Current guidelines advocate the use of SET for IC3-5, as this tool is superior compared to a non-supervised exercise regimen (chapter 2). Moreover, SET is safe (chapter 4), possibly even more effective, durable and less harmful than a revascularization 11,17,31-38, and certainly less expensive (chapter 3). At present, there is a nationwide availability in the Netherlands (chapter 5). However, a contradictory situation concerning the initial treatment of IC patients in the Netherlands is at hand. Despite the high availability of SET programs, a low referral rate of 14% was found (chapter 3).
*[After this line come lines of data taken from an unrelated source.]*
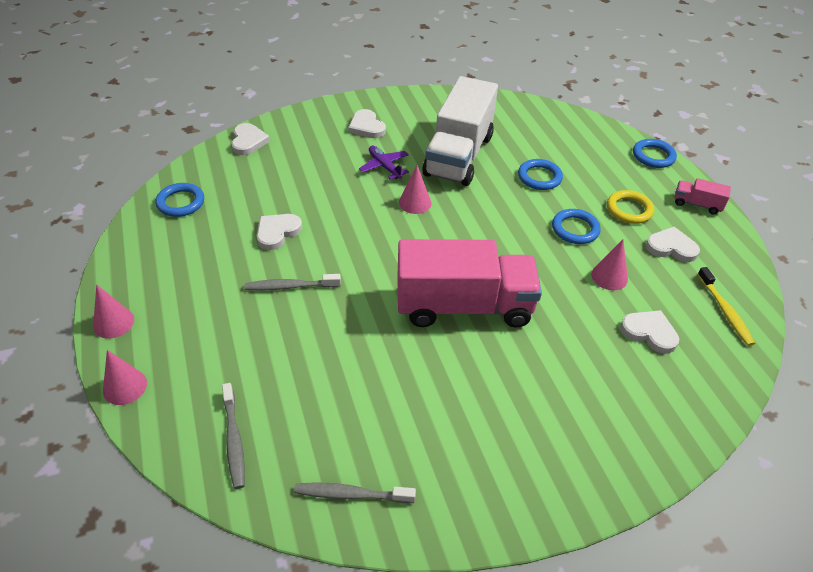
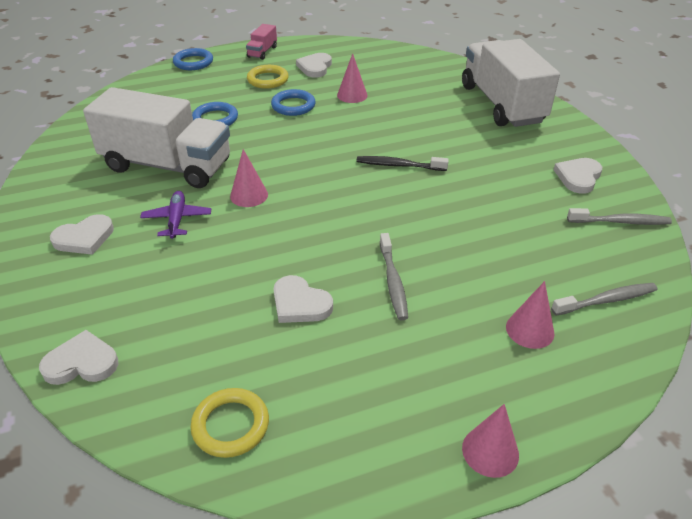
camera: 90 degrees left, 5 degrees down
(125, 386) = (584, 409): pink cone -> pink cone (530, 330)
(181, 202) = (230, 425): blue ring -> yellow ring
(352, 494) = (620, 222): grey toothbrush -> grey toothbrush turned 90 degrees counterclockwise
(384, 166) = (177, 219): purple plane -> purple plane turned 120 degrees clockwise
(464, 306) = (399, 165): pink truck -> black toothbrush
(618, 428) = (501, 104): none -> white truck
(649, 332) = (409, 85): white heart -> white heart (578, 177)
(724, 310) = (381, 56): yellow toothbrush -> none

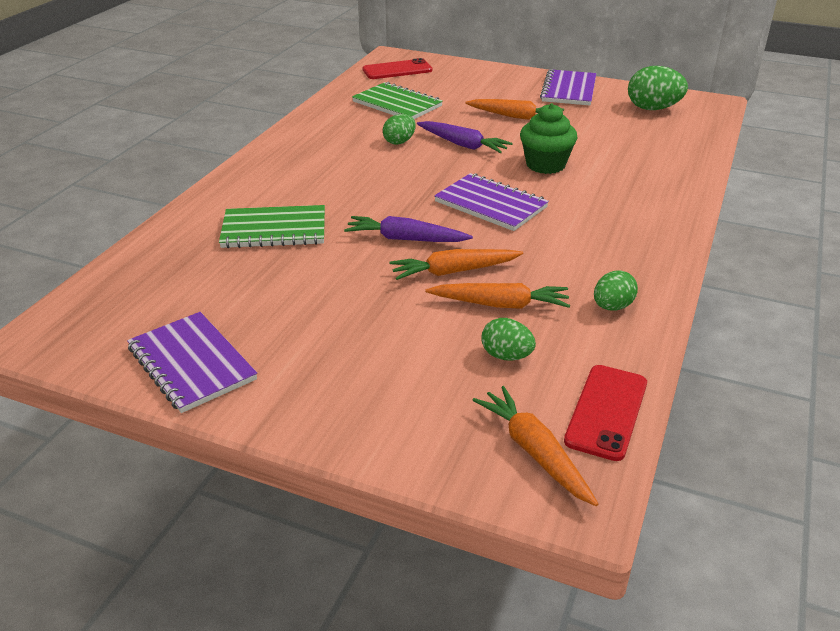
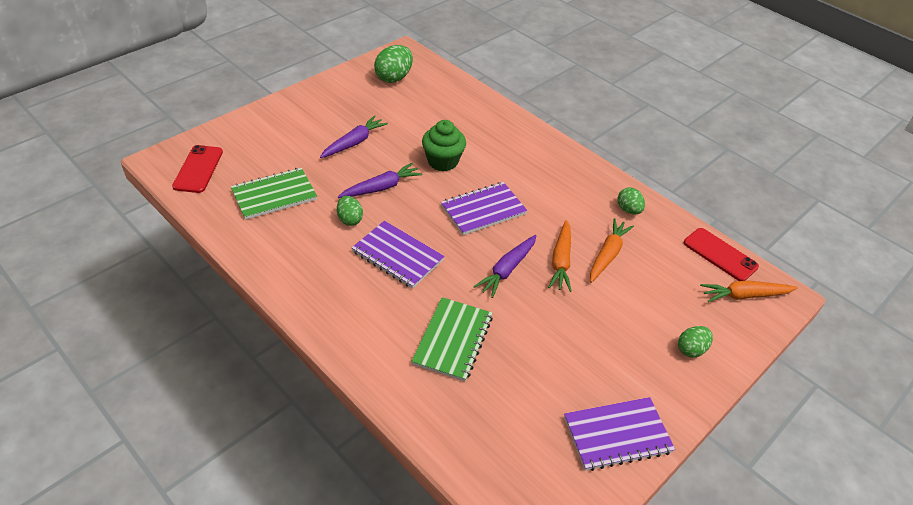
camera: 70 degrees left, 10 degrees up
(506, 356) = (660, 273): green egg -> green egg (691, 349)
(515, 117) = (354, 142): orange carrot -> purple carrot
(569, 90) = (329, 98): purple notebook -> purple notebook (397, 256)

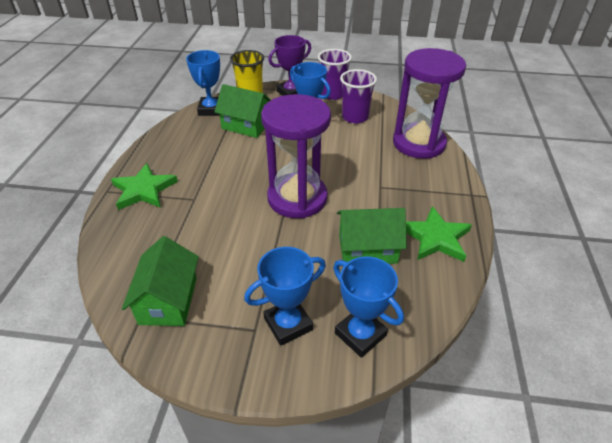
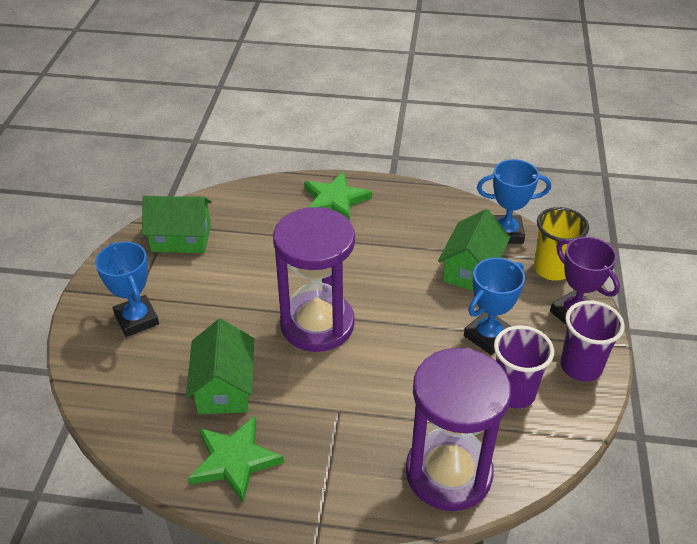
camera: 90 degrees right, 0 degrees up
(360, 334) = (111, 373): blue trophy -> none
Although further research would be helpful (and is certainly required), the main blockage of adopting SET is apparently not a lack of evidence (other areas of vascular surgery practice have enthusiastically embraced other treatment modalities despite a much lower level of scientific justification).22 The patient's and doctor's unwillingness and misconceptions to participate in combination with the anxiety among healthcare insurers all seem to contribute SET underutilization and unnecessary health expenditure. The introduction of a Stepped Care Model with a mandatory three-months trial period of SET according to the ClaudicatioNet quality standards might reduce this mismatch and could be beneficial for all stakeholders. It must be appreciated that politicians, health care insurers, physicians as well as patients should all head in the same direction in order to optimize the implementation of this approach. Quality of care is thus increased whereas financial profit is gained. The overall consequence of this approach on the Dutch as well as European and USA society should be subject of future research.